NINO DZANDZAVA
Film historian, archivist, and artist. She has completed internships at the Anthology Film Archives in New York and the Haghefilm Foundation in Amsterdam. After studying film conservation in Rochester, New York, Dzandzava has based her scholarly research on primary source materials. She publishes academic and research papers internationally. Dzandzava has edited and co-edited several books on the history of Georgian cinema and early photography in Georgia. Her artistic projects are also based on research and mainly derive from combining personal experiences with cultural and political contexts and memory politics.
Blue Notebook
War, migration, and borders are themes that recur in the work of Nino Dzandzava.
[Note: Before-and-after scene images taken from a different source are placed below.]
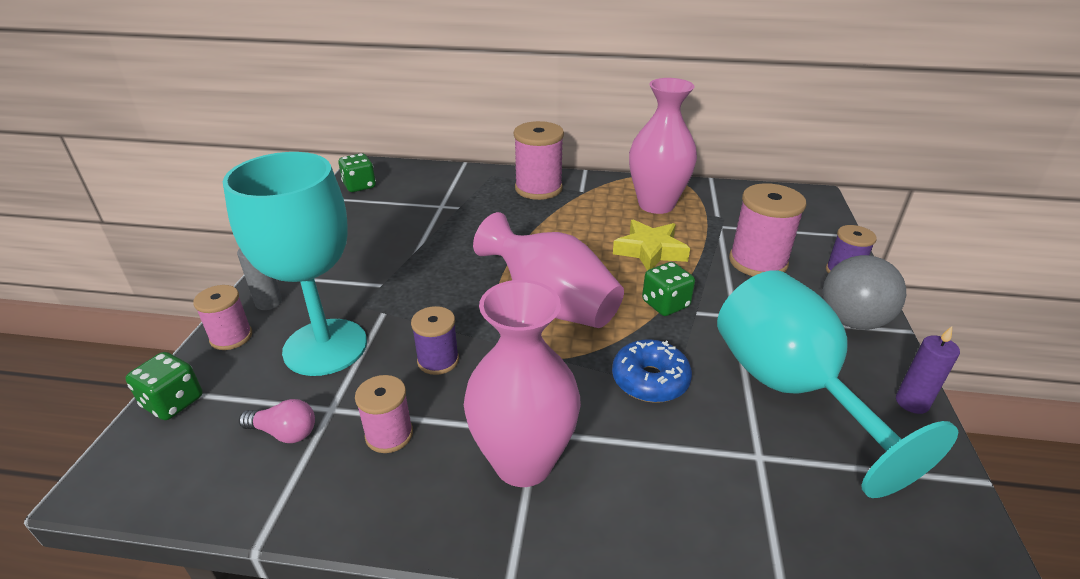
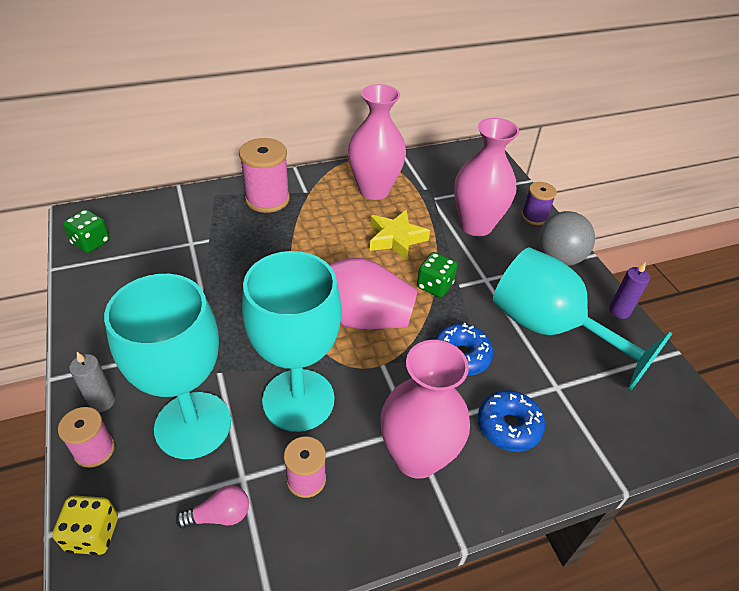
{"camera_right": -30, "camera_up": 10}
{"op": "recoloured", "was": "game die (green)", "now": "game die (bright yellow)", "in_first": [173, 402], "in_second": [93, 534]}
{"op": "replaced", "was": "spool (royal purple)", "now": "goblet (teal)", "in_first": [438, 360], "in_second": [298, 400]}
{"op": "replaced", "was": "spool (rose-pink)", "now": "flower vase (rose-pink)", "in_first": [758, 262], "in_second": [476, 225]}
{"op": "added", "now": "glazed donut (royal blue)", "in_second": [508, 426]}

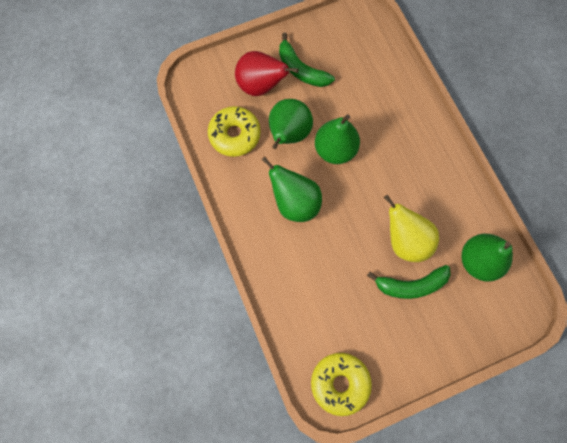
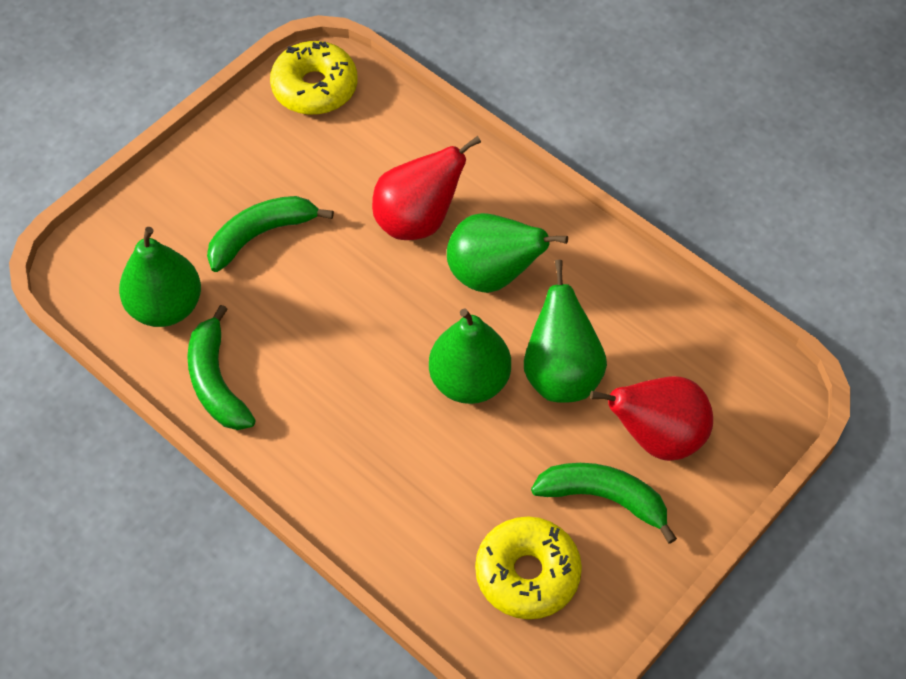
{"camera_right": 155, "camera_up": -15}
{"op": "moved", "was": "glazed donut (bright yellow)", "in_first": [235, 135], "in_second": [527, 573]}
{"op": "removed", "was": "pear fruit (bright yellow)", "in_first": [405, 240]}
{"op": "added", "now": "banana fruit (green)", "in_second": [216, 381]}
{"op": "added", "now": "pear fruit (crimson)", "in_second": [418, 220]}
The artist, a refugee from the Georgian breakaway region Abkhazia, has long collected amateur photographs of people of different nationalities, previously or currently living in Abkhazia. These photographs, shot between the 1950s and 1980s inspired her later works, some of which are accompanied by the voices of the people depicted in the original pictures. In her series »Blue Notebook,« Dzandzava interweaves different periods: Abkhazia before the war in 1992/1993 she experienced as a young girl and today’s refugee crisis. Selected works combine impressions of everyday life before the Russia-backed-up conflict between Abkhazs and Georgians: weddings, waiting or walks by the sea, and house facades decorated with palm trees. It is a statement by the artist, whose thoughts, views and voices are sensitive, poetic search for traces. Through the use of cyanotype – an iconic printing technique known for its intense blue tones – the series creates a nostalgic, almost ghostly atmosphere, alluding to the transience of memory and history. The use of old family photographs and the accompanying narratives recorded by the artist expands the work into a multi-dimensional reflection on loss, belonging, and identity. The combination of image and sound and the re-use of personal and collective memory fragments places the »Blue Notebook« in a contemporary art tradition that address post- colonial and conflict-related trauma. The series evokes an intimate connection between the individual and the collective and emphasises the role of art as a medium of remembrance and reappraisal.